Une brève…
Nos Pipolesques Altesses, en villégiature dans leur chaumine de Brigand-çon, prenaient les eaux de mer. Le Roy s’adonnait à de folles chevauchées sur un engin mu à l’aide d’un moteur à explosion. Il fallait alimenter l’engin par un combustible, lequel était vendu au prix de l’or aux Riens et aux Riennes pour faire avancer leurs chariotes. Notre Capricieux Baigneur n’avait point à délier les cordons de sa bourse pour satisfaire sa passion, non plus que Dame Bireguitte, qui suivait son royal époux à bord d’un navire, motorisé lui aussi, quand elle n’était pas à jouer les héroïnes de Monsieur Jules dans un petit batyscaphe pour explorer les fonds marins.

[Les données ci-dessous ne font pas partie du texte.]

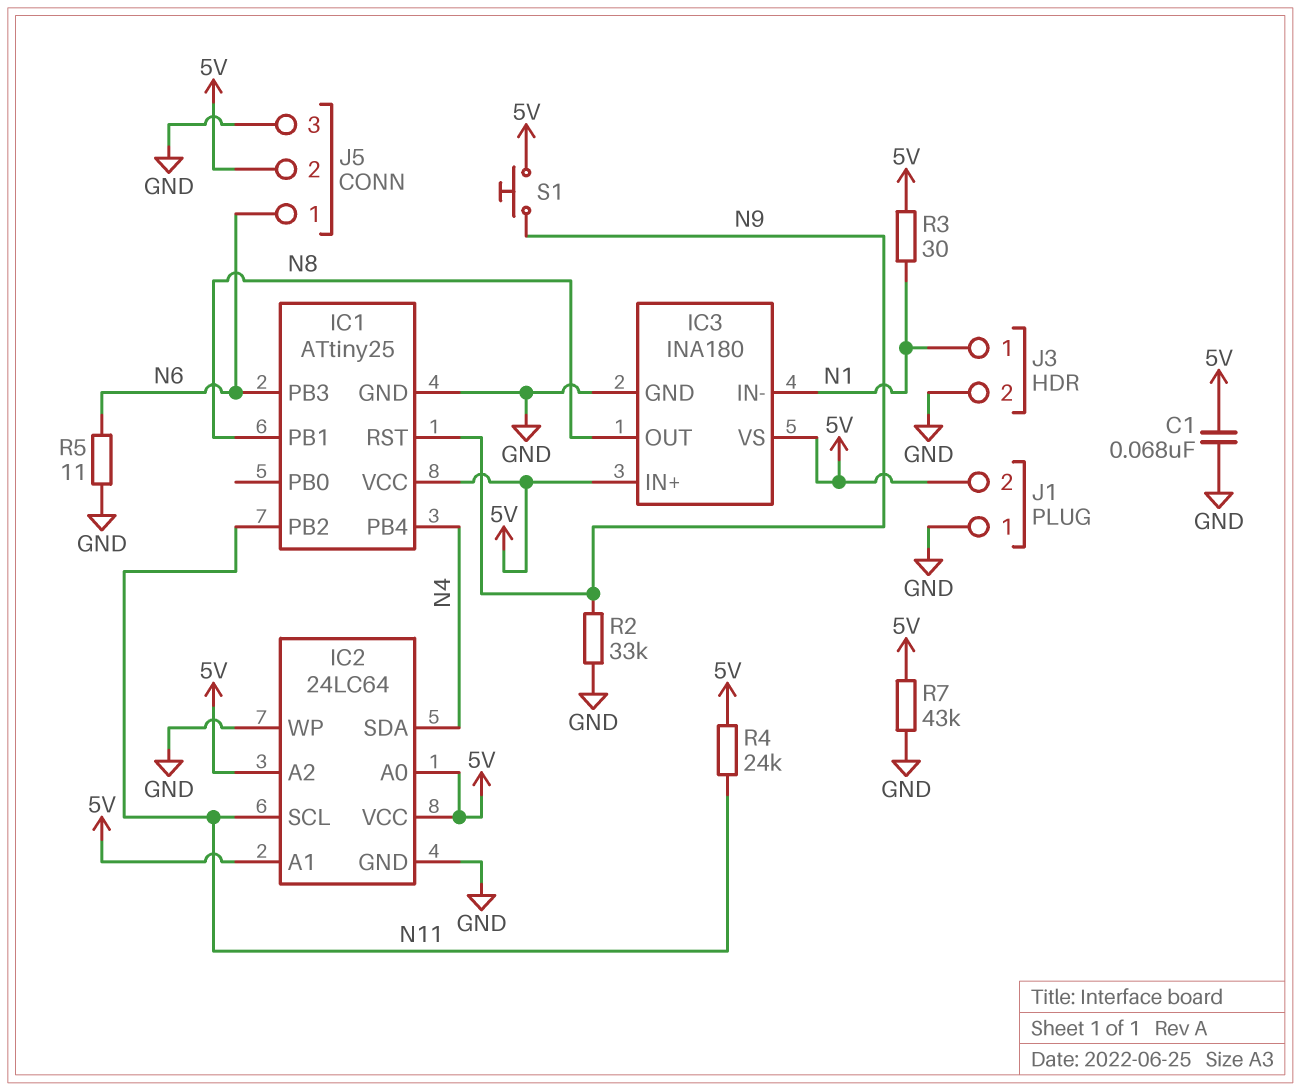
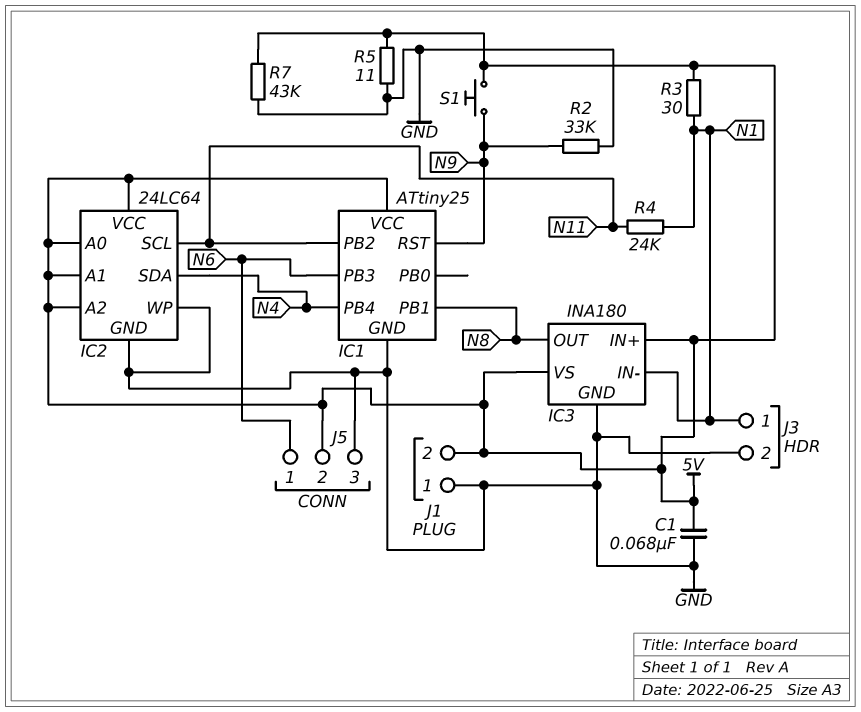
R4: 24k (5V, N11) -> 24k (N1, N11)
R5: 11 (GND, N6) -> 11 (5V, GND)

Une armada d’argousins suivait Leurs Altesses dans leurs batifolades aquatiques, ce afin de veiller à leur sûreté. On fit les comptes : chaque journée que le Roy passait à s’amuser coûtait au bas mot deux cent mille écus aux Riens et aux Riennes, ce à quoi s’ajoutaient les dépenses en combustible des joujoux royaux.
Sa Turpide Hypocrisie fit mine de montrer l’exemple pour ce qui était de la frugalité qu’on exigeait du peuple : on troqua, uniquement afin que la scène fût immortalisée par les gazetiers en pâmoison devant le torse si viril du Roy, l’engin à moteur contre un simple canoë.
La maison du Roy fit savoir à quelques importuns – qui s’étonnaient- qu’il s’agissait de la vie privée de Notre Calamiteux Foutriquet et qu’on n’avait point à commenter. C’était là crime de lèse-majesté.
Ainsi en allait-il au Royaume du Grand-Cul-par-dessus-Tête. Les grands incendies avaient repris, la canicule sévissait à nouveau ou elle n’avait jamais cessé, tout coûtait jusqu’au moindre quignon, le peuple devant se contenter de quelques miettes distribuées avec la plus grande parcimonie, mais le Roy, ce bambin capricieux, s’amusait.